Rather than succumb to despair and anger, however, I decided to do what my training and combat experience as a Green Beret had taught me — and what my patriotism as an American citizen demanded. I focused on the problem, gathered some allies, came up with a plan and worked to fix what I could.

Part of me was screaming: Don’t get involved. For a split second, I was transported back to that moment in 2015, when I was sitting on the floor of my bedroom closet, the door closed, room dark, a loaded .45 in my hand, tears in my eyes. Guilt gnawing my stomach lining. That was rock bottom. I had been ready. That was my time.

Only, it hadn’t been. I was happily married and had three sons. The only thing that stopped me that day was that one of my boys came home early. I had survived, and despite my trauma, I was now thriving. The last thing I wanted to do was to jump back into the morass I had pulled myself out of.

But jump in I did. I sent out an SOS call, and soon I was reconnecting with special operations veterans who had deployed to Afghanistan year after year, in three trips, or maybe 10, or even 15 times since 9/11. Men and women who forged bonds with Afghans they fought and worked alongside, shoulder to shoulder, to whom they made promises.
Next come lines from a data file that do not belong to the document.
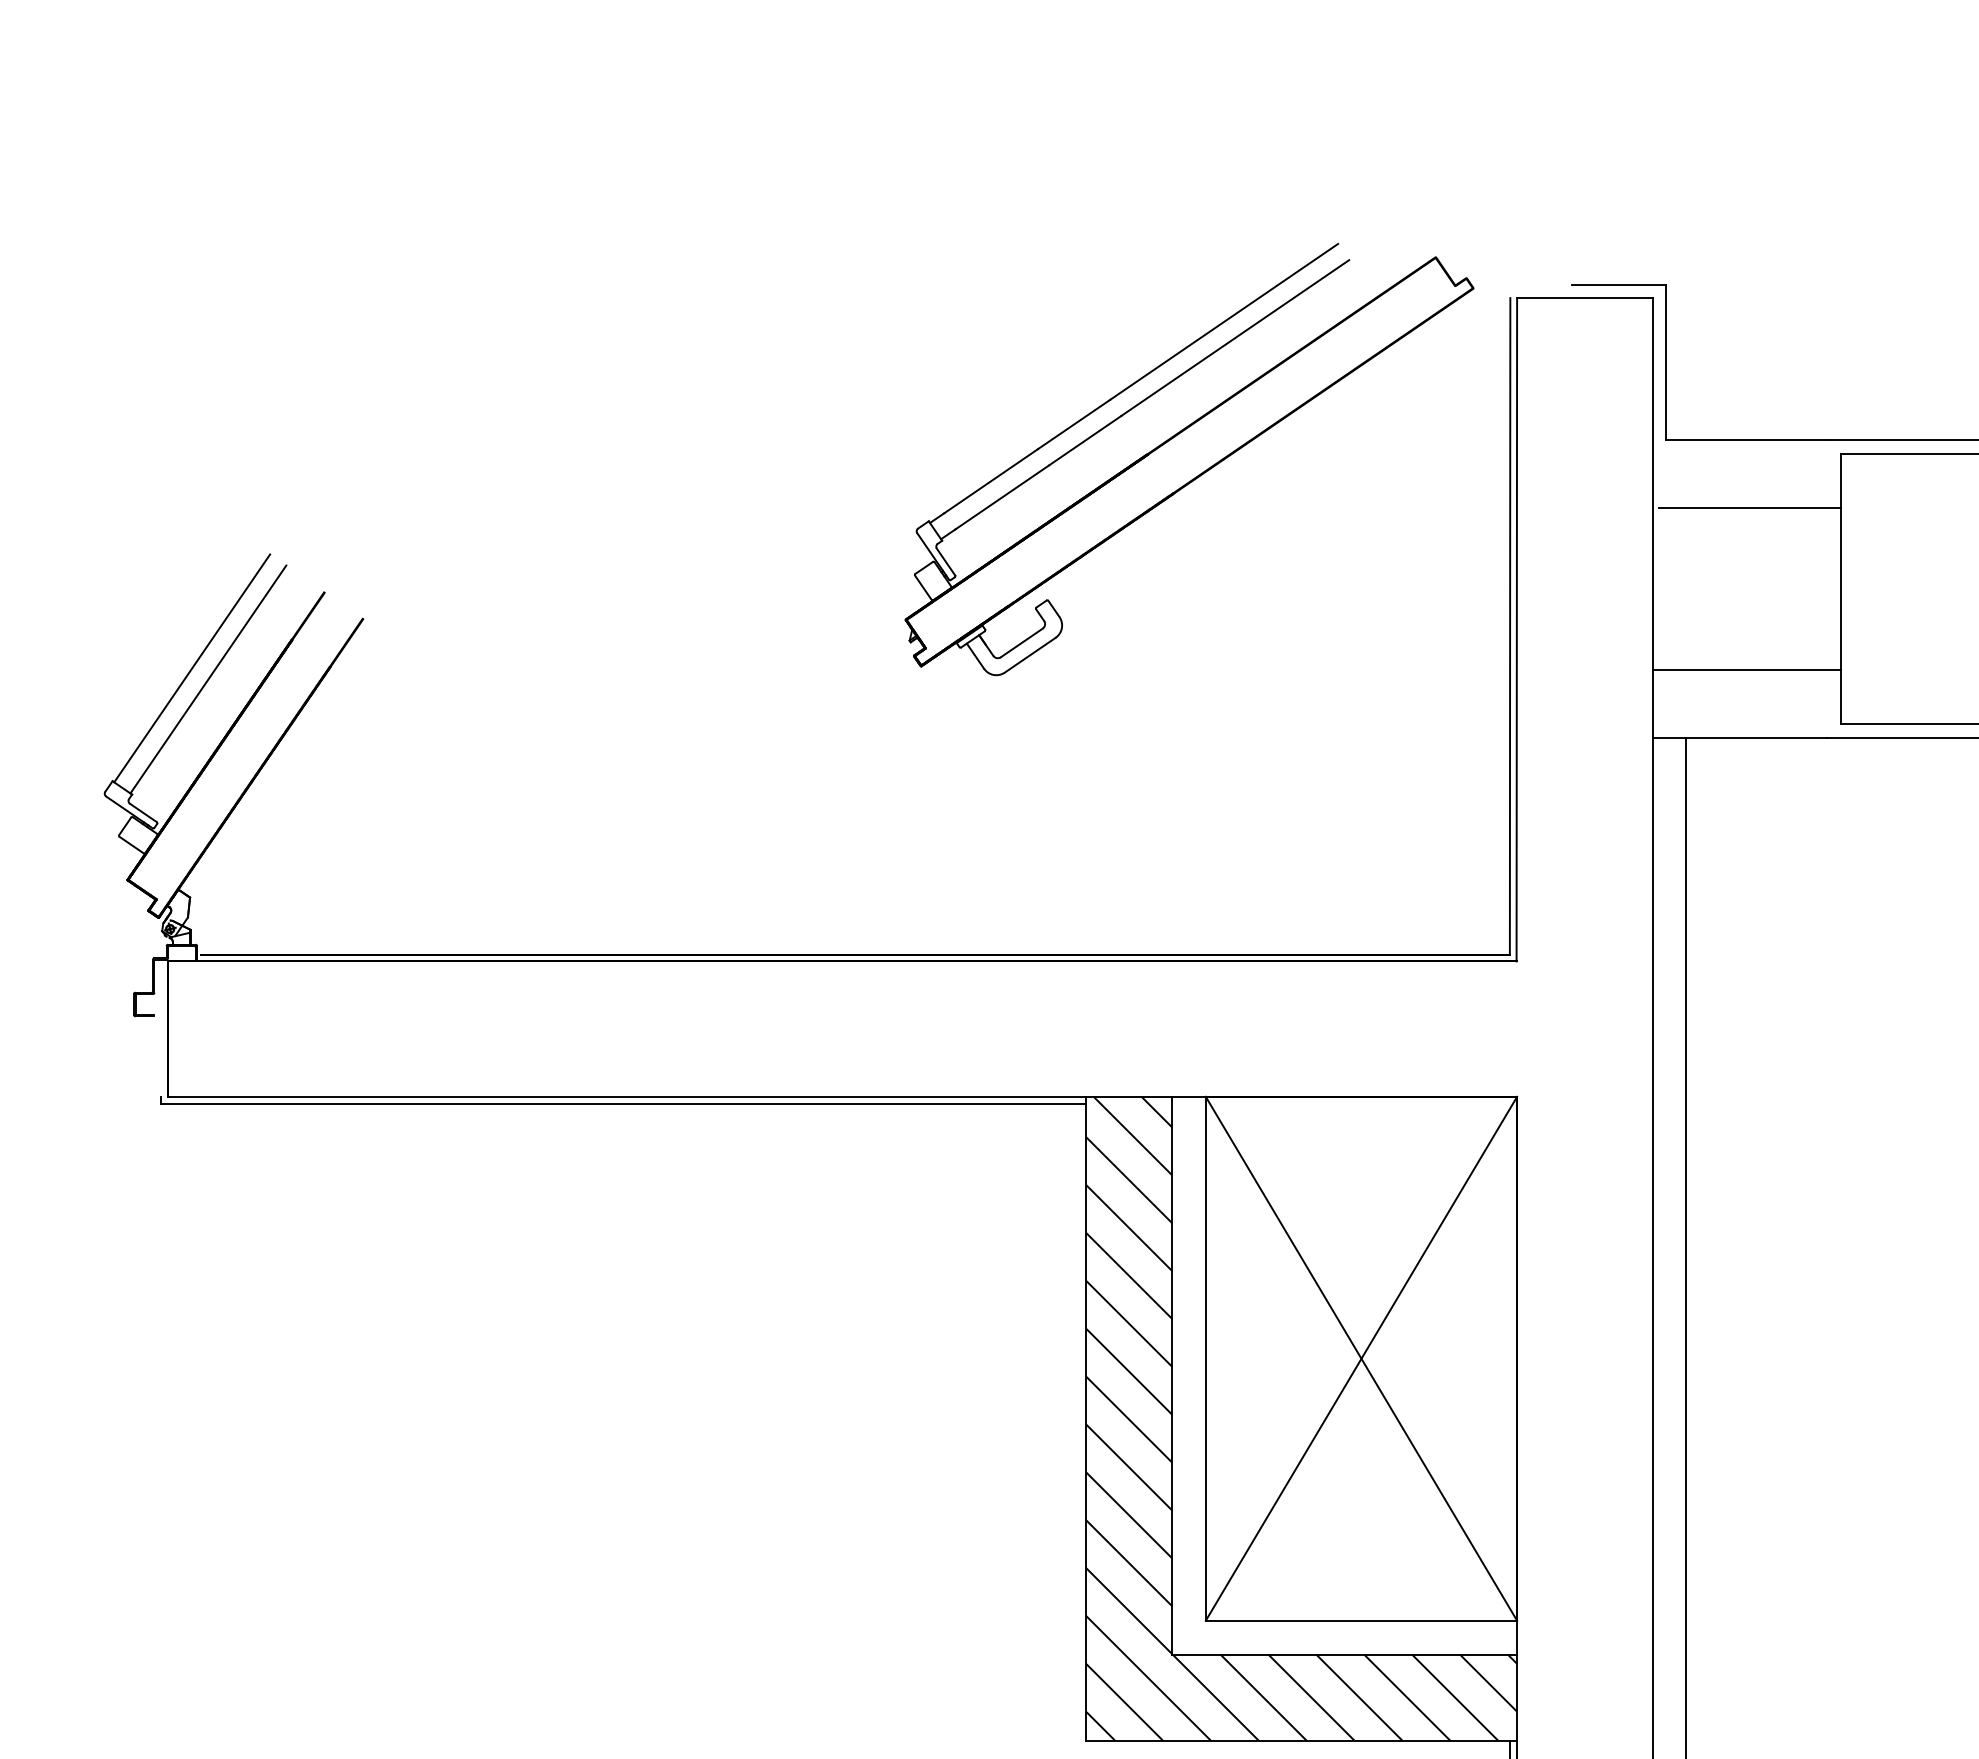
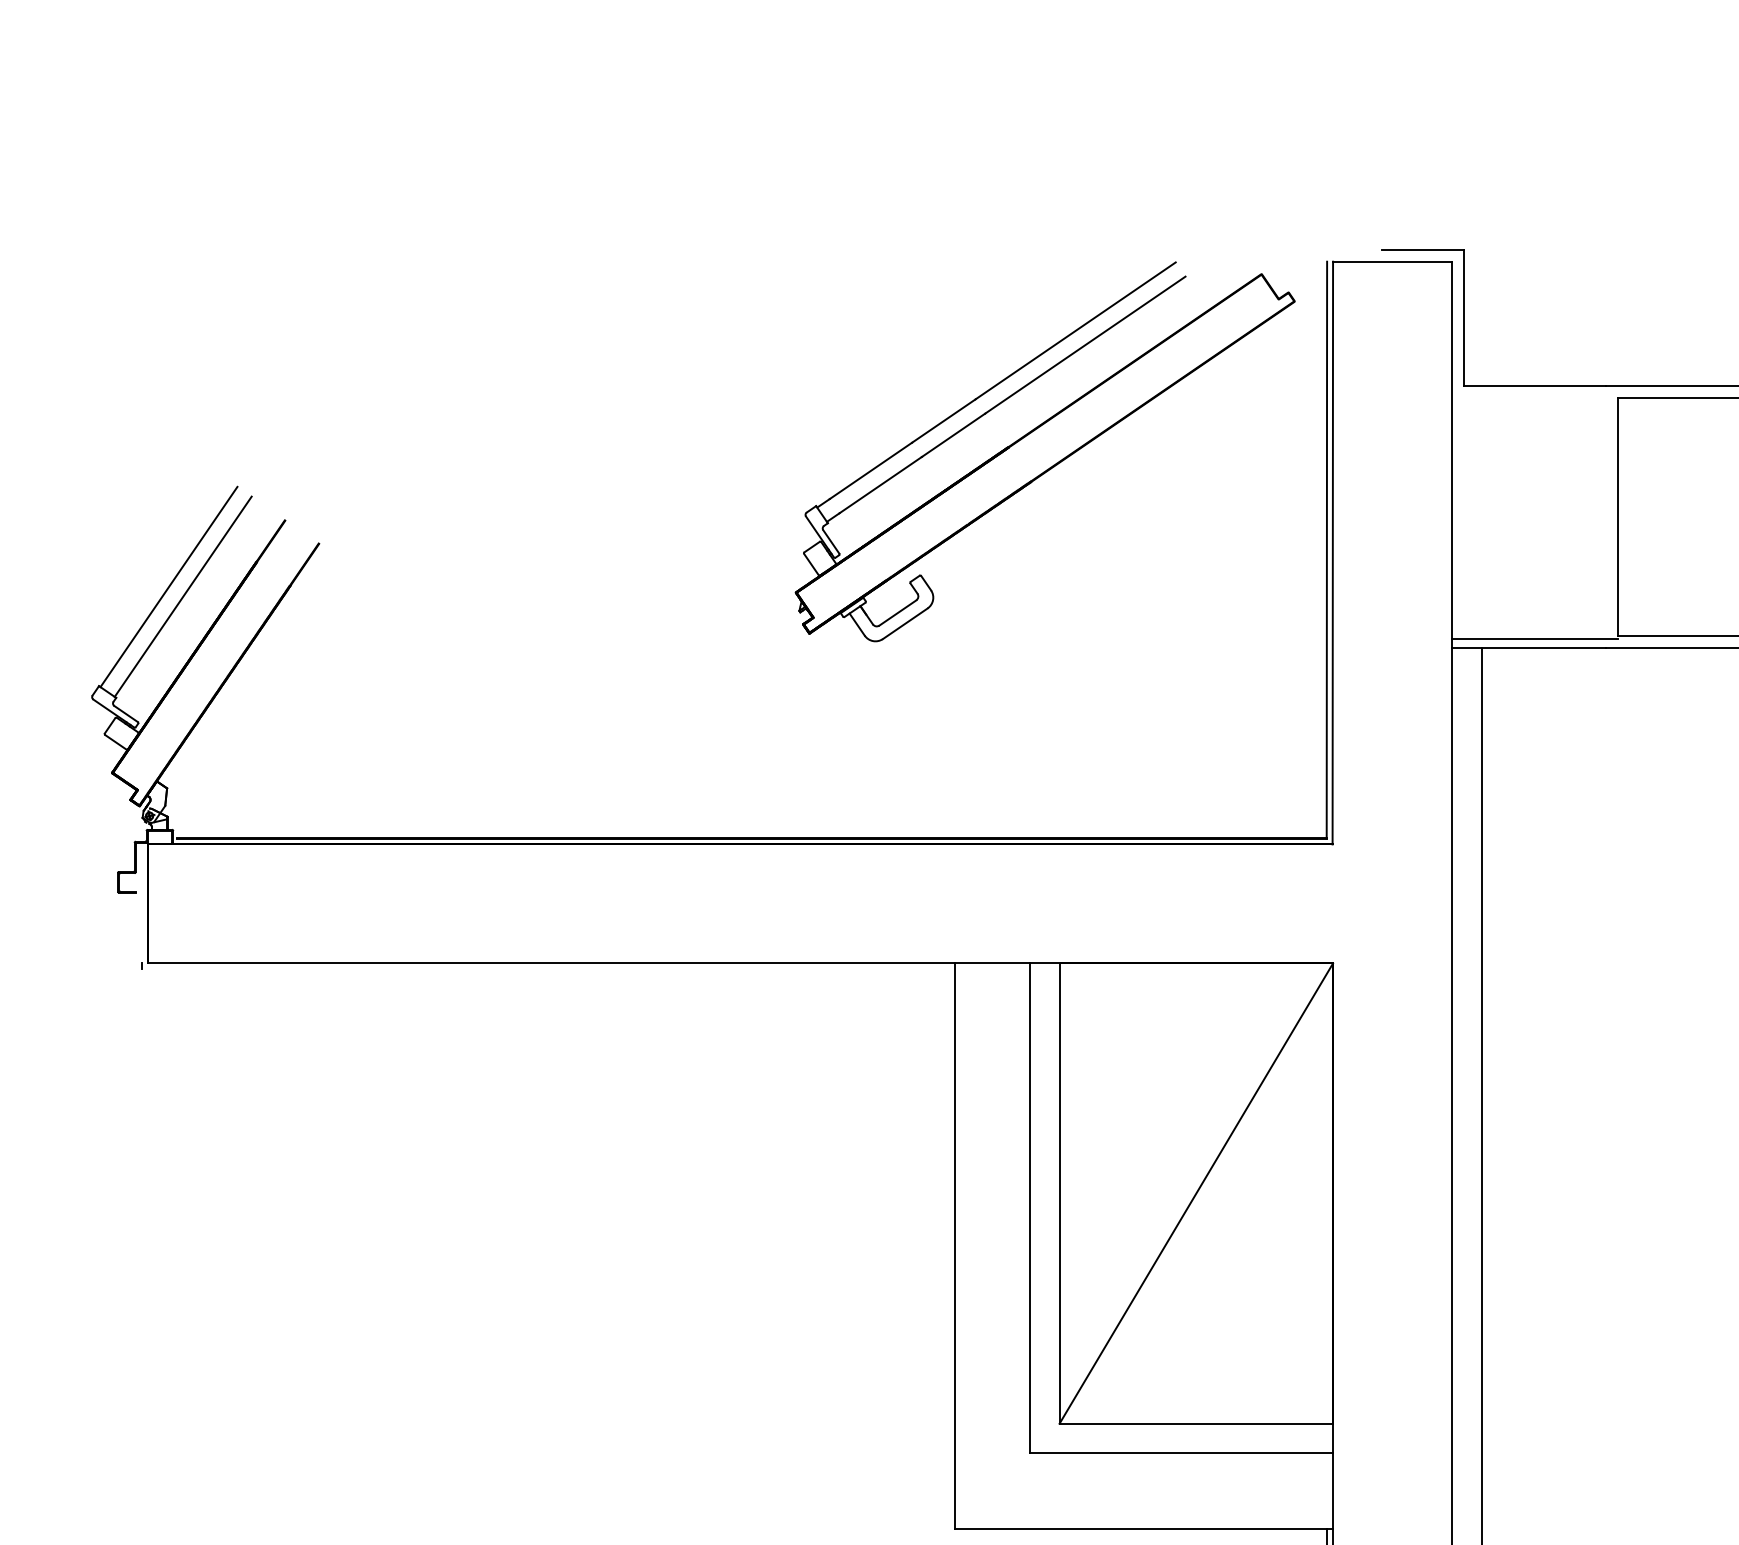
part: (1189, 459) -> (1045, 451), moved
line: (1749, 507) -> (1537, 445), removed
line: (1746, 670) -> (1534, 638), moved
line: (623, 1103) -> (547, 969), removed
line: (1361, 1358) -> (1196, 1193), removed
hatch: (1301, 1418) -> (1143, 1246), removed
We became the shepherds, forming a group that came to be known as Operation Pineapple Express, dedicated to getting Afghans out before the Taliban could kill or oppress them. Volunteer groups have always been an integral part of any successful civil society, and in the U.S., veterans are always at the heart of citizen action.

What followed was a desperate last mission in Afghanistan as we struggled from thousands of miles away to save people while the clock ran out. Tragically, we had to contend with carnage as the terrorists detonated a device by Abbey Gate outside Kabul’s airport, killing over 200 hundred people, including 13 U.S. service members.

Our group was just one citizen liaison network among many, made up of can-do Americans — most of us veterans — who looked at a humanitarian catastrophe and stepped forward to show our country, and the world, what could be achieved in the darkest of times.

We were working with limited information, limited resources and limited access. We were volunteers with experience and relationships who were using cellphones to address an “Uncle Sam–size problem.” Yet the 125,000 people evacuated would not have all gotten out were it not for the volunteers involved in the effort to get people to that airport and a plane to freedom.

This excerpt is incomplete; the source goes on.